Tańsze karty, lepsze karty?
Coraz więcej Polaków używa tzw. plastikowych pieniędzy, czyli płaci za pomocą kart kredytowych - także za granicą podczas wakacyjnych wojaży. Niestety, karty nie są duże i lubią się zgubić, a za to trzeba zapłacić, i to dużo.
Nowo proponowana maksymalna wysokość stawki do jakiej
wkrótce odpowiadać będziemy w razie zgubienia, kradzieży karty płatniczej
lub kredytowej to 150 euro. Resztę ewentualnych strat pokrywać mają banki.
Ograniczona odpowiedzialność finansowa dla nieuważnych klientów może pobudzić
rynek kart płatniczych w Polsce. Z drugiej strony ta nowość może narazić
banki na spore straty. Teraz najczęściej całość strat pokrywa klient, chyba
że zdecyduje się wykupić dość wysokie ubezpieczenie od utraty czy kradzieży.
Innym pomysłem na pobudzenie rynku plastikowego pieniądza jest zezwolenie
na wydawanie kart towarzystwom finansowym, sieciom handlowym czy funduszom
inwestycyjnym.
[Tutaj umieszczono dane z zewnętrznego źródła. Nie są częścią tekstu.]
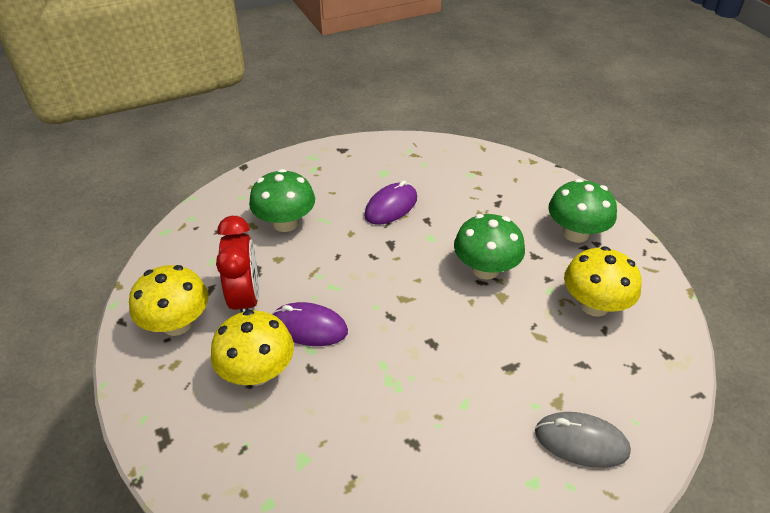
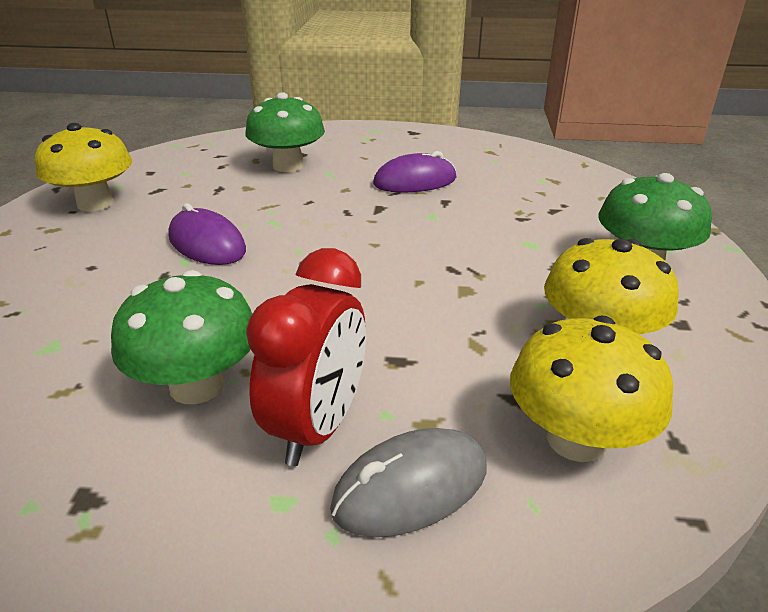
camera: 30 degrees right, 10 degrees down
(245, 299) = (177, 205): red clock -> red clock (317, 426)
(257, 372) = (111, 260): yellow mushroom -> yellow mushroom (576, 439)
(485, 269) = (471, 260): green mushroom -> green mushroom (197, 385)
(581, 442) = (410, 487): grey mouse -> grey mouse turned 75 degrees counterclockwise

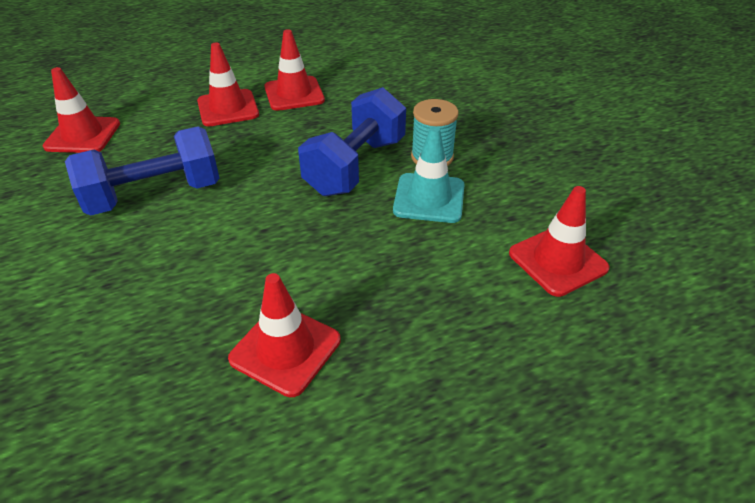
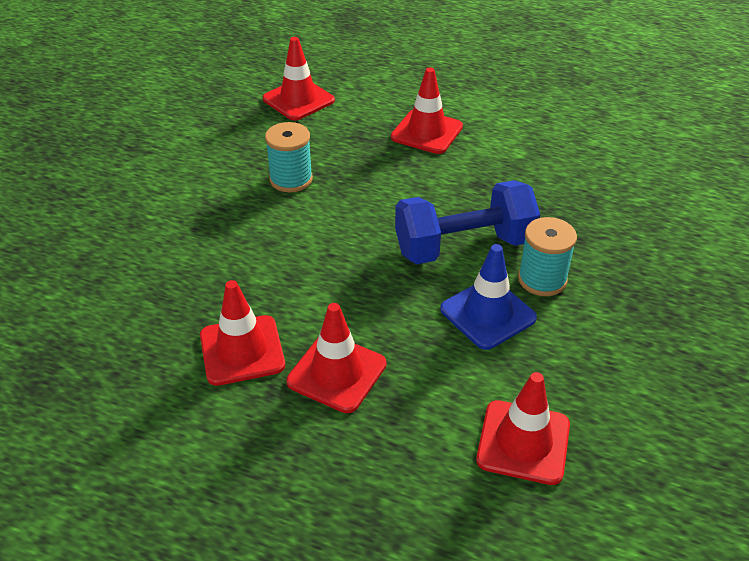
camera: 45 degrees right, 0 degrees up
(154, 195) = (291, 179): blue dumbbell -> turquoise spool
(294, 94) = (498, 147): red traffic cone -> red traffic cone (337, 373)
(429, 198) = (487, 314): turquoise traffic cone -> blue traffic cone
Te jednak, by uzyskać zgodę na ich wydawanie, muszą poddać
się kontroli urzędu nadzoru bankowego.
Mimo że w Polsce systematycznie rośnie ilość tzw. plastikowych transakcji
- przez wielu uważanych za bezpieczniejsze i wygodniejsze - wciąż stanowią
one nie więcej niż kilkanaście procent ogółu rozliczeń.